With debate over Brexit reaching fever pitch, it is easy to miss the lack of evidence used to back up those who oppose a ‘no deal Brexit’.
Variously described as a ‘cliff edge’ and ‘catastrophic’, ‘no deal’ Brexit has become the Hunchback of Notre Dame in British politics. Not so long ago, people said exactly the same things about no deal as they did about Brexit as a whole: that it would harm jobs, decrease trade and impoverish working people. But their warnings and reports turned out to be wrong. Why was this?
In January 2018, a group of Cambridge economists (and one from Ulster) released a working paper entitled ‘How the Economics Profession Got It Wrong on Brexit’ [available here]. Compiled by Graham Gudgin, Kevin Coutts and Jordan Buchanan, the paper slammed the Bank of England, Her Majesty’s Treasury and the OECD for reports they published just before the referendum in June 2016. These reports, they said, had ‘exaggerated the degree of potential damage to the UK economy’ through distortions and errors that should have been clear from the start. All the authors of the paper bar one voted Remain in the referendum and said that they ‘would do so again if given the chance’. The one who voted Leave is Professor Gudgin, a social democrat who co-authored a paper several years ago which claimed that ‘GDP and productivity have grown more slowly since 1979 than over previous decades’ due to neoliberal market policies. Clearly, then, they cannot be regarded as stooges of the IEA or the Adam Smith Institute. These were normal academic economists undertaking unbiased research. So what did the economics profession get so wrong in 2016, and why was it not more obvious?
3 main flaws were pointed out by the authors of the paper.
First was the exaggerated impact of EU membership on UK trade. Since many EU members do most of their trade with each other, it was assumed this was the same for the UK. However, the UK is unique in that slightly more of its trade (56%) occurs outside the EU. This means that a reduction in trade with EU members would not hit as hard as it would France or Germany. It was also assumed that the UK wouldn’t strike any new trade deals after leaving the EU, such as with the USA, Canada or Japan, which is also an unlikely scenario.
Secondly, it was assumed that losses in trade would impact productivity and therefore economic output. However, whilst there is a link between trade and productivity in developing nations, who might not be able to educate or train their population without outside help, this link does not exist in developed nations. The UK already has a well-educated workforce with many sophisticated industries, so does not rely on trade to increase its productivity.
The third assumption was that investment in the UK would decrease in the event of a Leave vote. The idea was that uncertainty would impact investment. However, no one could guess what impact uncertainty would have, so made wild (and exaggerated) guesses. The Treasury report claimed that EU Membership alone increased Foreign Direct Investment by 35%, but assumed that falling investment wouldn’t be taken up by investors outside the EU.
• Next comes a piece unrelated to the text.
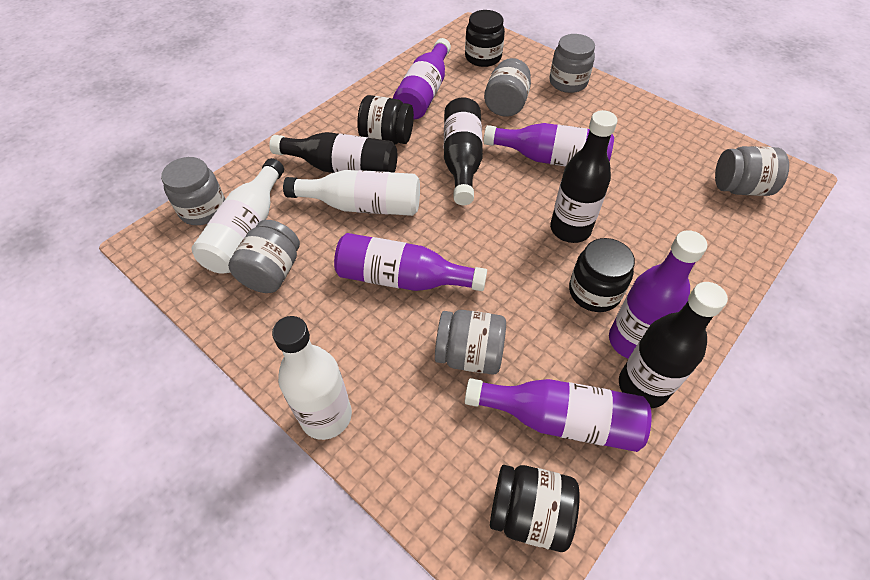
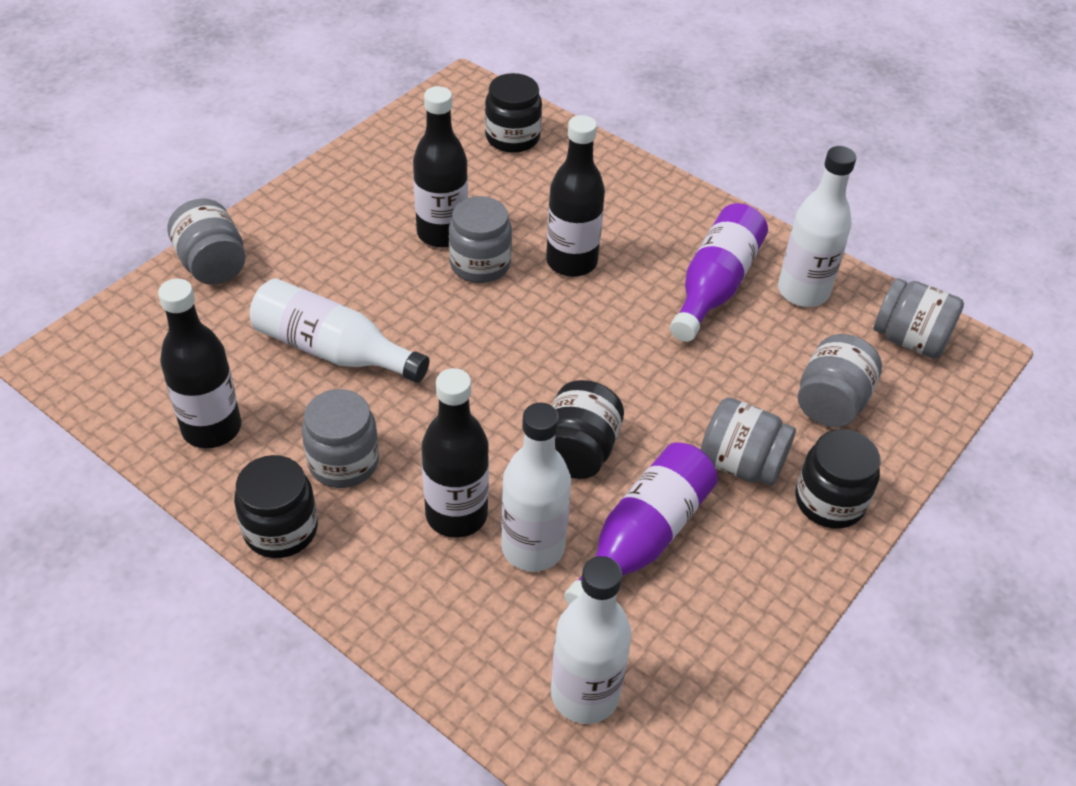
purple bottle: 5 -> 2
white bottle: 3 -> 4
At the end of the working paper, the authors lament the lack of coverage on positive news about Brexit, or even the suggestion that it might not be a total disaster. They point to a 2018 report commissioned by the Mayor of London on the impact of Brexit. It found that per capita GVA (which measures living standards) was predicted to be only very slightly reduced by 2030 in any of the Brexit scenarios (from EEA member to independent trade partner under WTO rules). The population of London would also decrease, but since the reduction in GVA is likely to be less than the reduction in population, this would result in a higher GVA per capita and an overall living standards increase in London. Of course, none of this found its way into the London report’s conclusion, and only the most negative outcomes received any publicity.
The same parties that warned against Brexit have now warned against no deal with the same conviction as before. A vote to leave would trigger a recession, we were warned. But it didn’t happen. We are now being told that no deal will also trigger a recession. We should be equally sceptical of these warnings, not least because they are using exactly the same flaws and distortions that underpinned their previous research. Of course, the Brexit debate has become ideological and cultural rather than rational. This concerns Gudgin, Coutts and Buchanan, as it should everyone. ‘The fact that the flaws we identify all point in the direction of pessimism on Brexit, and hence in the direction that most academics and economists tend to lean ideologically, will increase the scepticism of many.’ Professor Gudgin warned in a talk in November that such distortions will result in public mistrust of ‘professional liberals’ who lie to the public under the cover of ‘expert opinion’. As Gudgin and his colleagues demonstrate, checking the evidence is needed more than ever when signs of a cultural war are becoming all too obvious.